The Connecticut Warbler at the Lowville Banding Station

by Catherine Manschot

Over the last few weeks, I have been coming out to the Lowville Banding Station as much as I can to prepare for the North American Banding Certification Program in mid-October. I want to take this opportunity to thank the two BICs, namely Ben Oldfield and David Brewer, as well as Sarah Sharp, for their continuing support in my training. However, I am writing you this article to share with you the surprise of capturing three Connecticut Warblers in the nets over the space of one week!

The Connecticut Warbler (CONW) is a shy and secretive wood-warbler that typically breeds in our boreal forests. It is in its very own genus, Oporornis agilis.  This unique bird overwinters in South America and according to Birds of the World, there is little known about its distribution on its wintering grounds, or its summer grounds. In the Hamilton/Burlington area, the Connecticut Warbler is a transient spring and fall visitor. A sighting of this bird in our area is considered very special.

With the onset of better technology and birding networks, more birders have flocked to CONW sightings posted on discord, ebird, or other platforms. Nevertheless, sightings during migration remain low with typically one individual observed in the spring or fall by only one or two birders in the Hamilton and surrounding areas. Last year however, one was spotted at Bronte Bluffs and 16 birders had a good look at it, but due to this bird’s skulky nature, only one photo was captured and uploaded to ebird.

Even though the Connecticut is very hard to find or photograph in the field, we know they migrate through this area. Data from the Lowville Banding Station supports this assertion. Two CONW individuals were banded in 2021, one on May 22nd and another on Sept 15th. We also had one on May 24th in 2018. This year we banded three individuals, one each on Monday, Sept. 5th, Friday, Sept. 9th, and Sunday, Sept. 11th, 2022.

The CONW is somewhat similar in pattern to the Nashville, Mourning and MacGillivray’s Warblers but it is a larger bird. The CONW has a uniform yellow belly and vent and a full eye ring with occasionally a very small and abrupt break. The wing chord is between 63 and 75 mm. It has a relatively short tail and long, yellow undertail coverts. The combination of its larger size, eye ring, long wings, shortish tail with long, yellow undertail coverts will separate this bird from the other warbler species one might confuse it with.

Pyle explains that in the fall, the CONW HY female has an olive-brown forecrown and upper breast and the throat is buffy white, sometimes tinged yellow. The HY male forecrown and upper breast is brownish gray or slate gray, and the throat is pale white or pale slate.
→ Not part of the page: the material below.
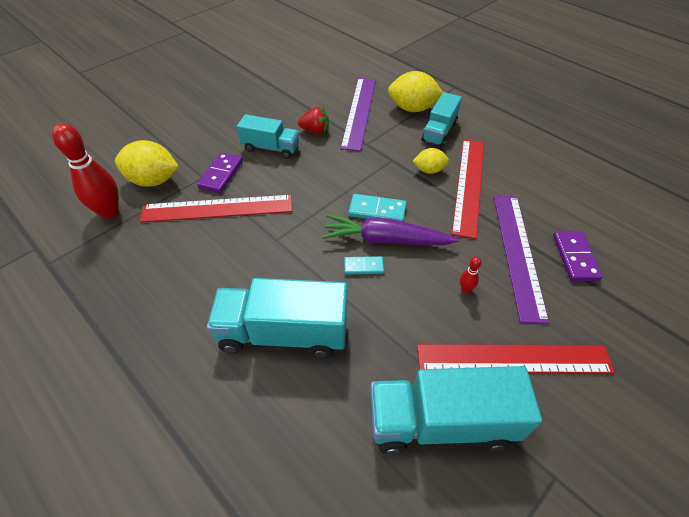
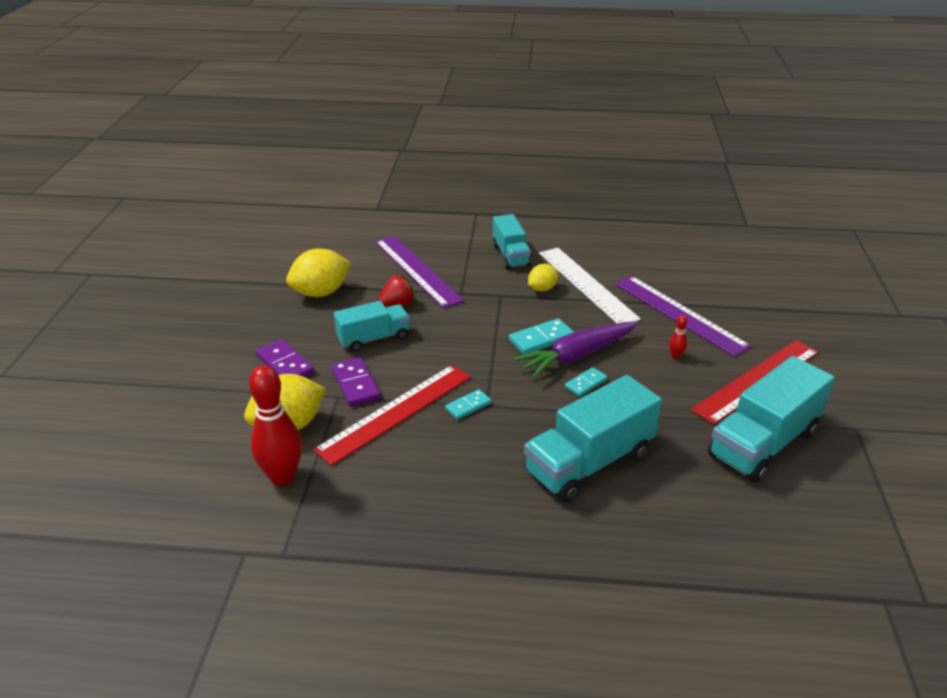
camera: 40 degrees left, 15 degrees down
(264, 232) = (468, 406): none -> turquoise domino
(412, 109) = (463, 247): yellow lemon -> yellow lemon (321, 293)
(469, 185) = (586, 285): red ruler -> white ruler
(575, 257) = (717, 297): purple domino -> purple domino (285, 364)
See the photos of the three birds below to see these differences. Sometimes the differences are too subtle to make a call on sex whereas in other cases it is more obvious.

CONW, Sept 5, 2022, HY, Sex: 0 (probably female due to the absence of gray in the forecrown and breast) Wing Chord 69 Weight: 13.6

September 11, 2022 HY, Female (olive-brown forecrown and upper breast and yellow tinge on the throat) Wing Chord 70, Weight 14.3

CONW, September 9th, 2022 HY, Male (gray brown in forecrown, gray in upper breast and pale in the throat) Wing Chord 70, Weight 14.2

It is interesting to note that on September 5th, 52 birds were banded covering 23 different species. On September 9th, 24 species were banded covering 18 species and on Sept. 11th, only 13 individuals were banded yet still included 10 different species. Our individual numbers are not typically high at the Lowville Station; we rarely break 100 in a season but nonetheless, the species diversity is impressive, and the incidence of less common species is notable. There have been other key species over the years that are worth noting. On May 15th, a Golden-winged Warbler, a White-eyed Vireo, and a Yellow-breasted Chat were banded! Also, on September 6, in 2020, one Hooded Warbler was banded.

The Lowville Banding Station is on private property and run by a small roster of volunteer master banders, banders with sub-permits, and banders-in-training. It currently runs approximately two to three days per week. Imagine what we might capture if this station could be running more often! I suspect we would find more diversity and perhaps even more Connecticut Warblers as well!